METiS team exploited the following approaches to study the compound molecules: 1) Graph data pre-training technology, the atoms in the molecule are regarded as nodes, chemical bonds as edges, and the chemical molecule as a graph data; 2) Molecular descriptors; 3) Pharmacophore fingerprints. In the pre-training model, 2D information, 3D information and functional groups, etc. of chemical molecules are included comprehensively. Based on the above different approaches, feature vectors are generated to characterize molecules. Secondly, descending the high dimensional sparse vectors (functional group) into lower dimensional dense ones, then integrate these vectors that with various features to generate the ultimate vector characteristic. Lastly, import those vector characteristics for prediction from integrated model, which foretell a precise compound characteristic.
Refer to the ensuing disclosed evaluation paper in CCKS2022 for specific methods.
“Compound property prediction based on multiple different molecular features and ensemble learning”(website:www.sigkg.cn/ccks2022)
Schematic Diagram for Molecular Characterization
The integration of Pharmacoprint (Gobbi) can improve the final evaluation metrics, but pharmacophore fingerprint is a high-dimensional sparse vector, mainly composed of 0 or 1. For such features with excessive dimensions, AutoEncoder is used to reduce dimension, and label information is also fully used in the process of dimension reduction. The model structure is shown in the following figure. The processed molecular characteristics are spliced and merged, and then import into the model for training.

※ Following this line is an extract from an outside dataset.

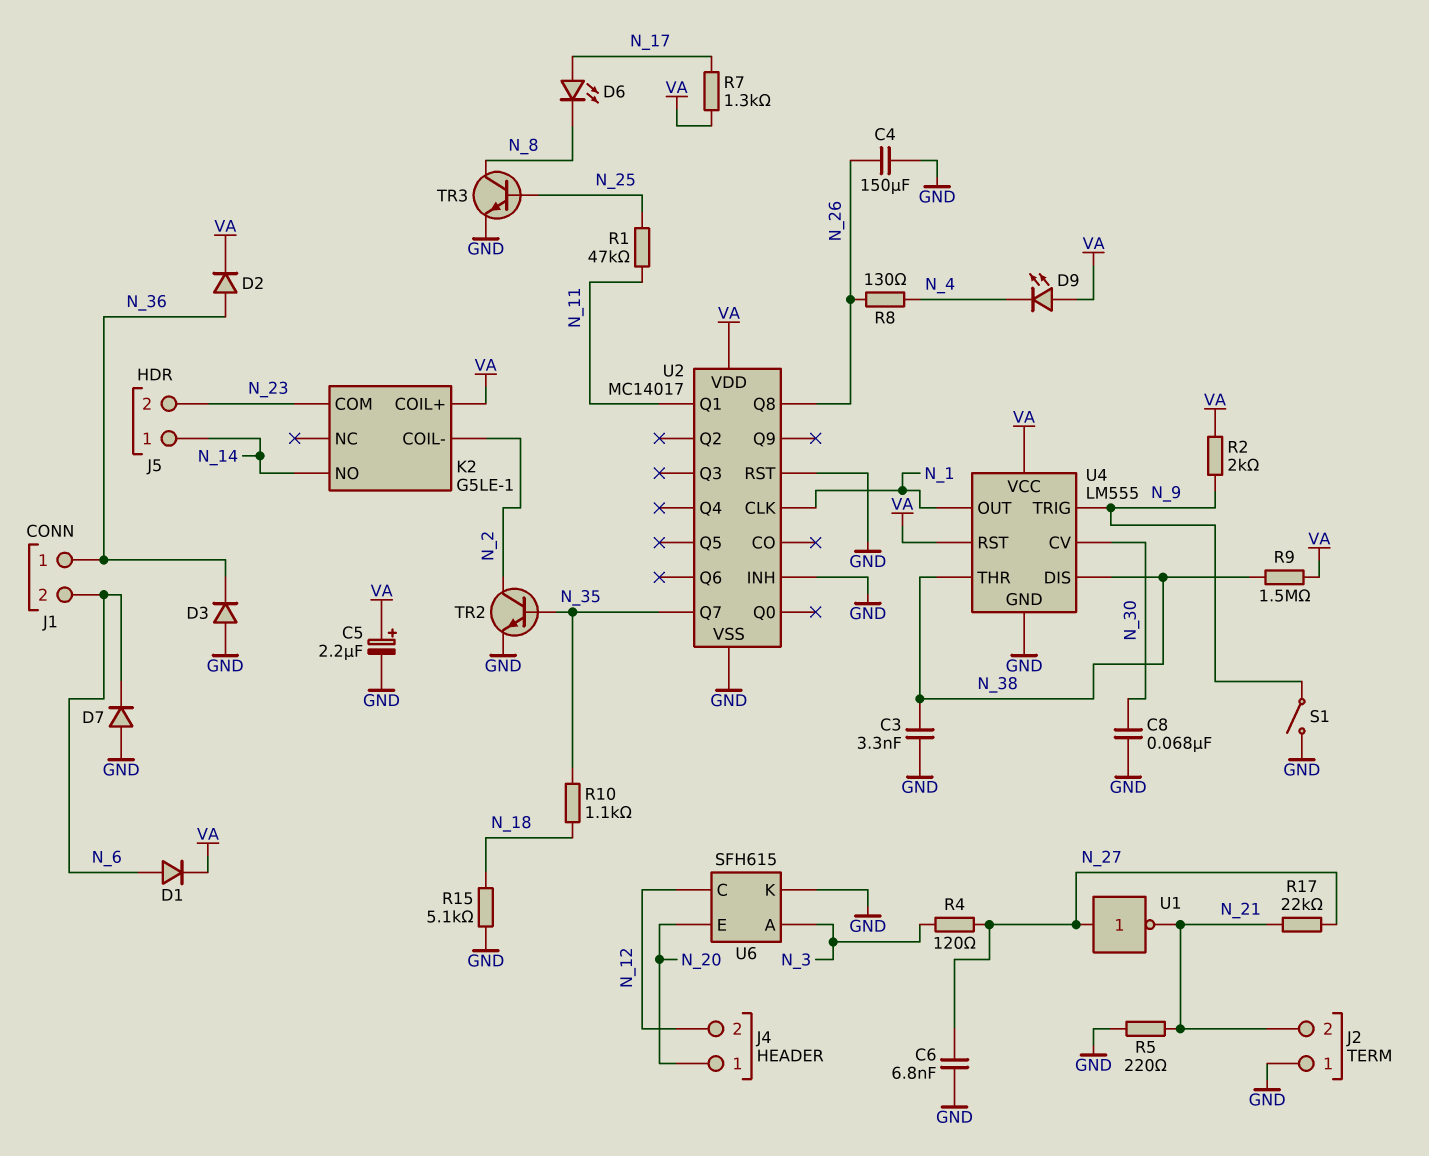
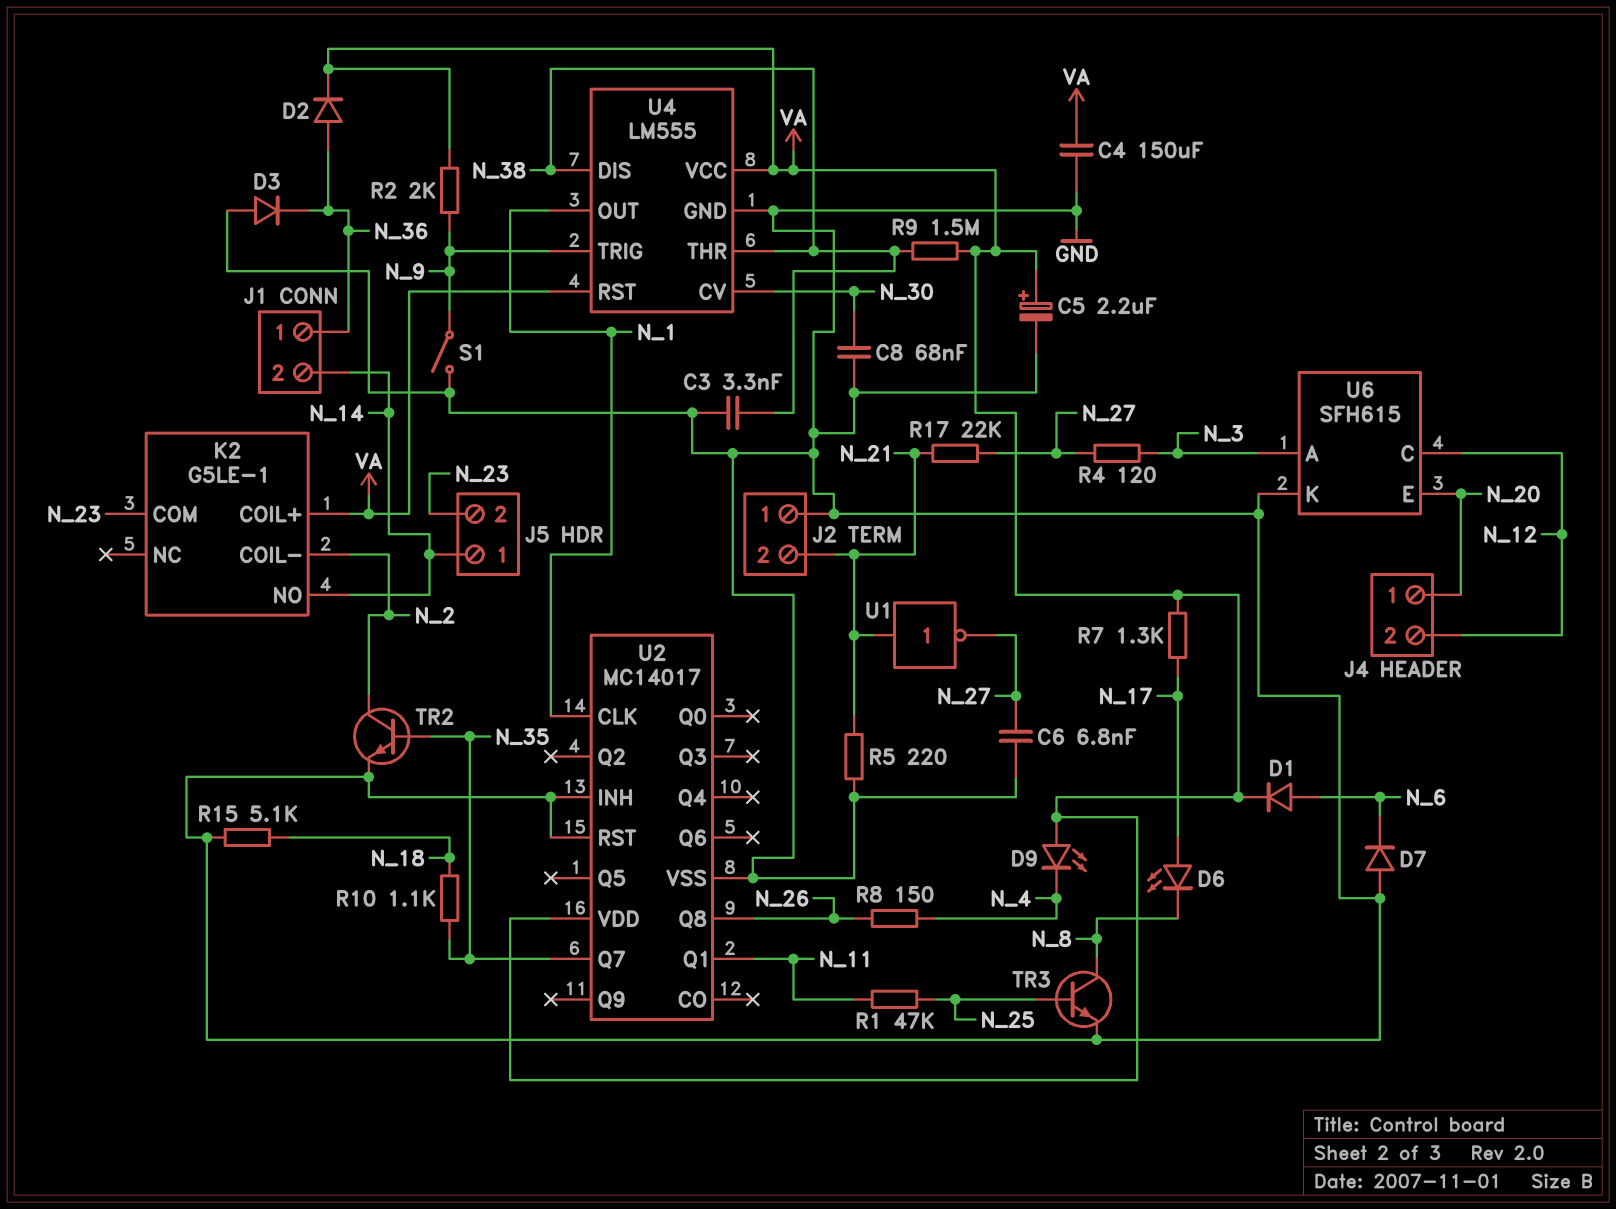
C4: 150uF (GND, N_26) -> 150uF (GND, VA)
J1 pin 2: N_6 -> N_14
R8: 130 (N_4, N_26) -> 150 (N_4, N_26)
U1: NOT (in N_27, out N_21) -> NOT (in N_21, out N_27)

The winning demonstrated that METiS has made great progress in the field of AI pharmaceutical in terms of the capability of algorithm and model building .
Now, the team's technical solution has been successfully applied to the AiLNP & AiTEM , two core technology platform of METiS. It is an efficient supportive tool for prediction of LNP and solid dispersion system, enabling "AI pharmaceutical", shortening the development cycle, improving the R&D efficiency, to achieve more effective innovational delivery material design and more advantageous formulation system. In the future, METiS will endeavor to make great efforts in fundamental research and pharmaceutical R&D in AI pharmaceutical by virtue of its leading scientific research and innovation ability, continue exploring the uncharted area of biology and pharmaceutical benefit from AI technology, to ultimately address the unmet clinical needs.